Canadian musician Raine Maida is never at a loss for words on his debut solo full-length release. With one listen to "The Hunter's Lullaby" you would think he had been saving up material for eons just for the chance to share his feelings publicly. Except that as the frontman for Our Lady Peace, Maida's been writing songs for at least the last decade and a half. Propelled with darkly intriguing songs and Maida's obvious fervor coupled with his hip hop influences, "The Hunter's Lullaby" is oddly effective.
Often throughout "The Hunter's Lullaby" Maida makes clear his aspirations of wanting nothing more than to be a rapper for a few moments. Luckily, Maida's smart enough not to try and settles instead for the dry Lou Reed style of spoken vocals delivered over bright, full bodied melodies. Paired with that delivery is Maida's style that seems to personally address individual listeners, such as on "The Snake And The Crown" and "Careful What You Wish For." But even with all the politics scattered throughout, quick bouncing tracks, like "Confessional," still offer a lighter side.

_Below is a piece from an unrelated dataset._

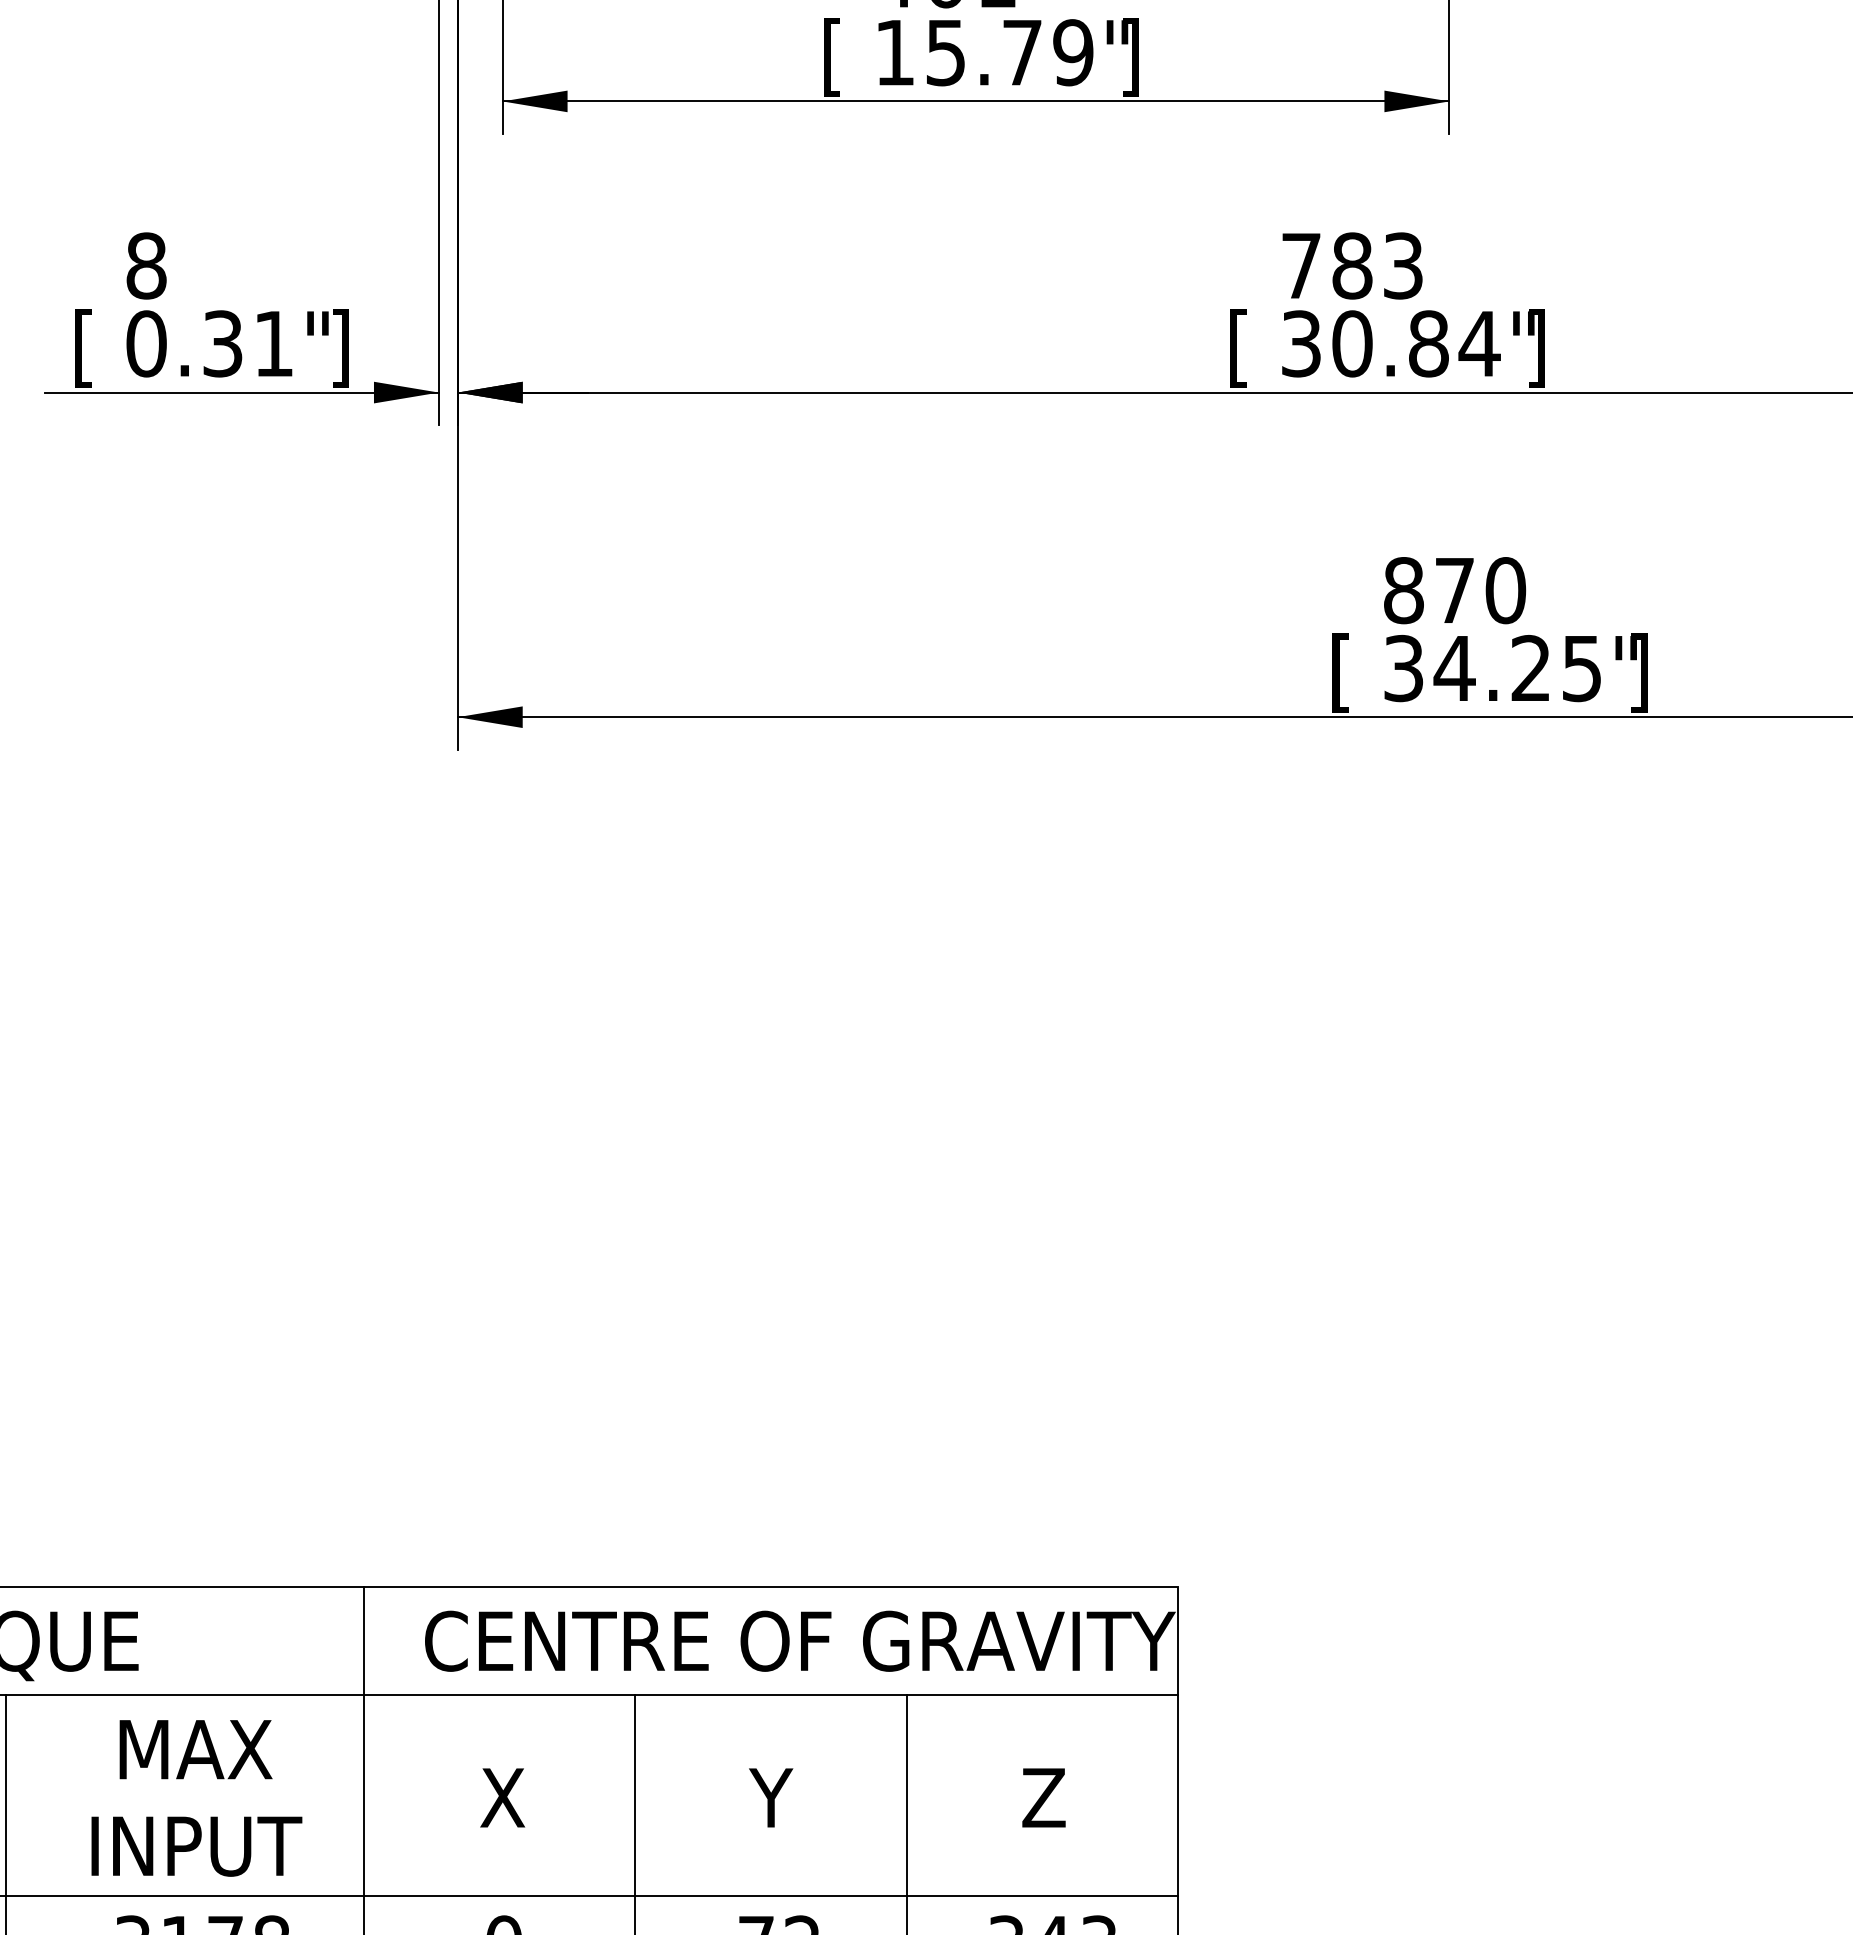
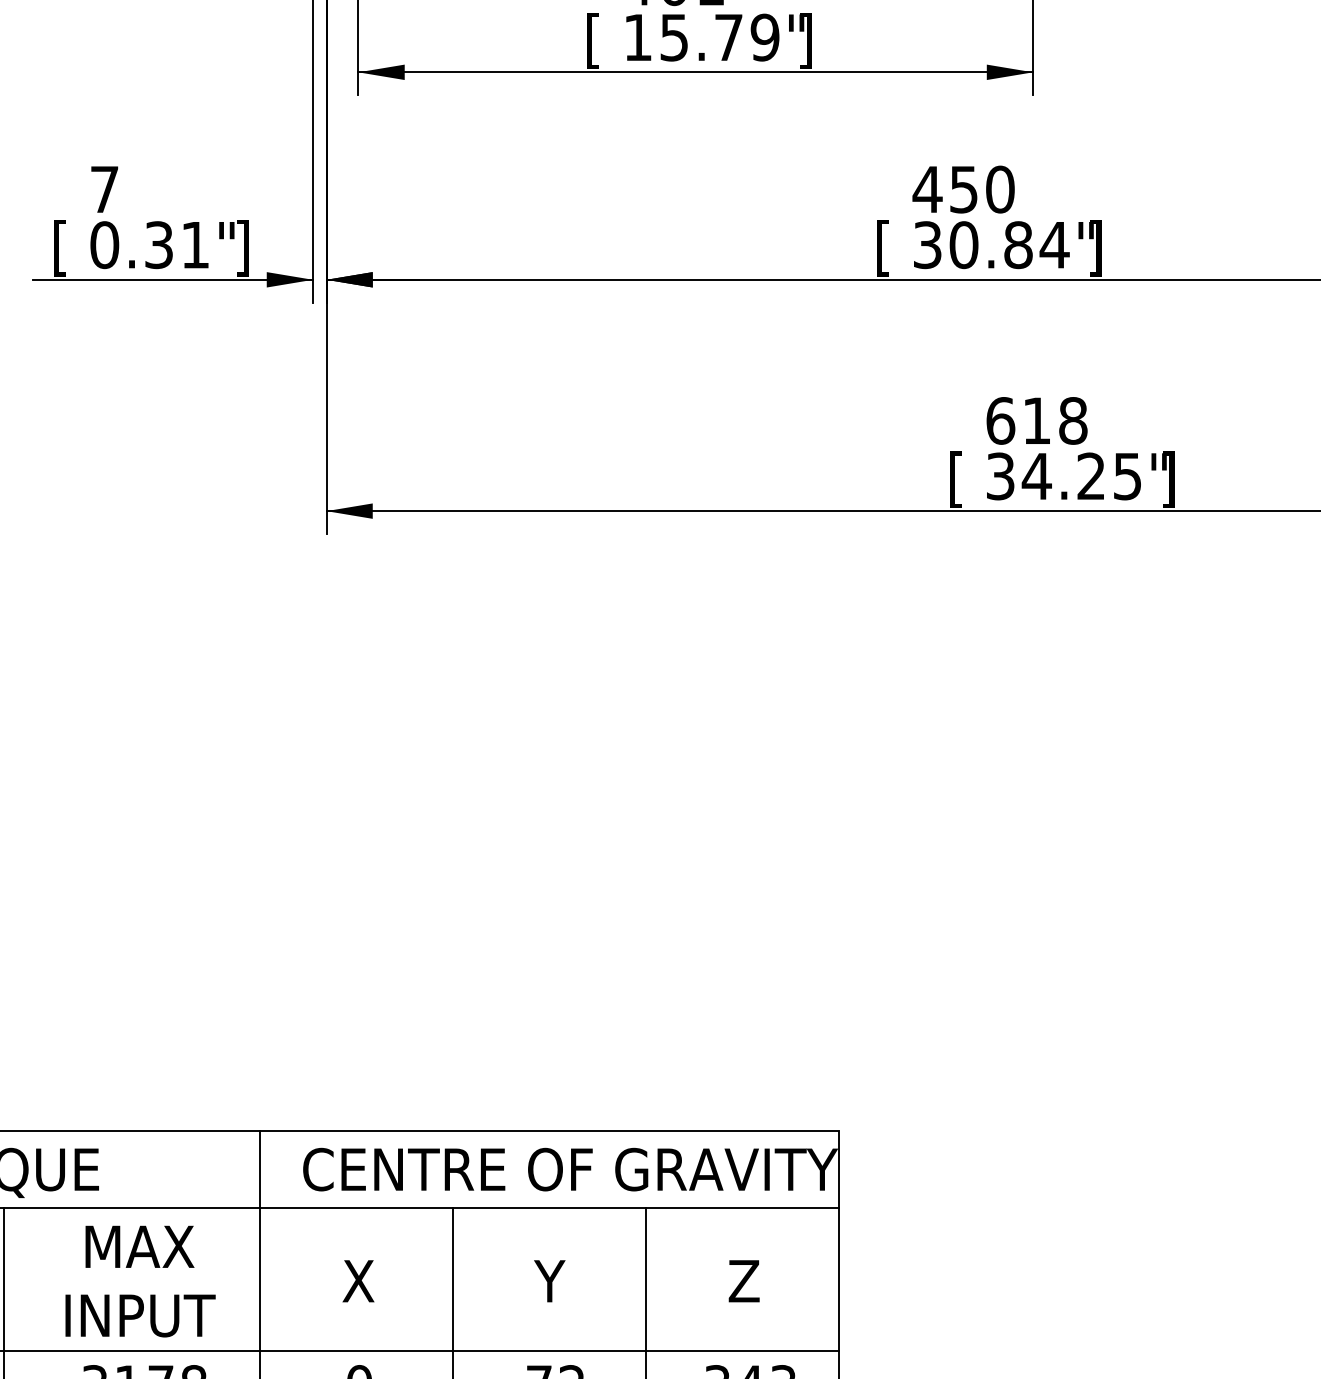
text: (146, 265) -> (104, 189), 8 -> 7
text: (1351, 265) -> (963, 189), 783 -> 450
text: (1455, 590) -> (1037, 420), 870 -> 618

One piece of advice for Maida: your drum machine (most likely) has more than one setting. Fast or slow, it is still the same rhythm which permeates a number of tracks on "The Hunter's Lullaby" and the repetition dampens the album's overall effect. Likewise the politics and principles walk the fine line between too much and just enough. But "The Hunter's Lullaby" is enthusiastic while tight hooks keep things interesting. For music fans south of the Canadian border, Maida's "The Hunter's Lullaby" will likely be a welcome and refreshing reintroduction while others may see it as an unnecessary interruption for Our Lady Peace.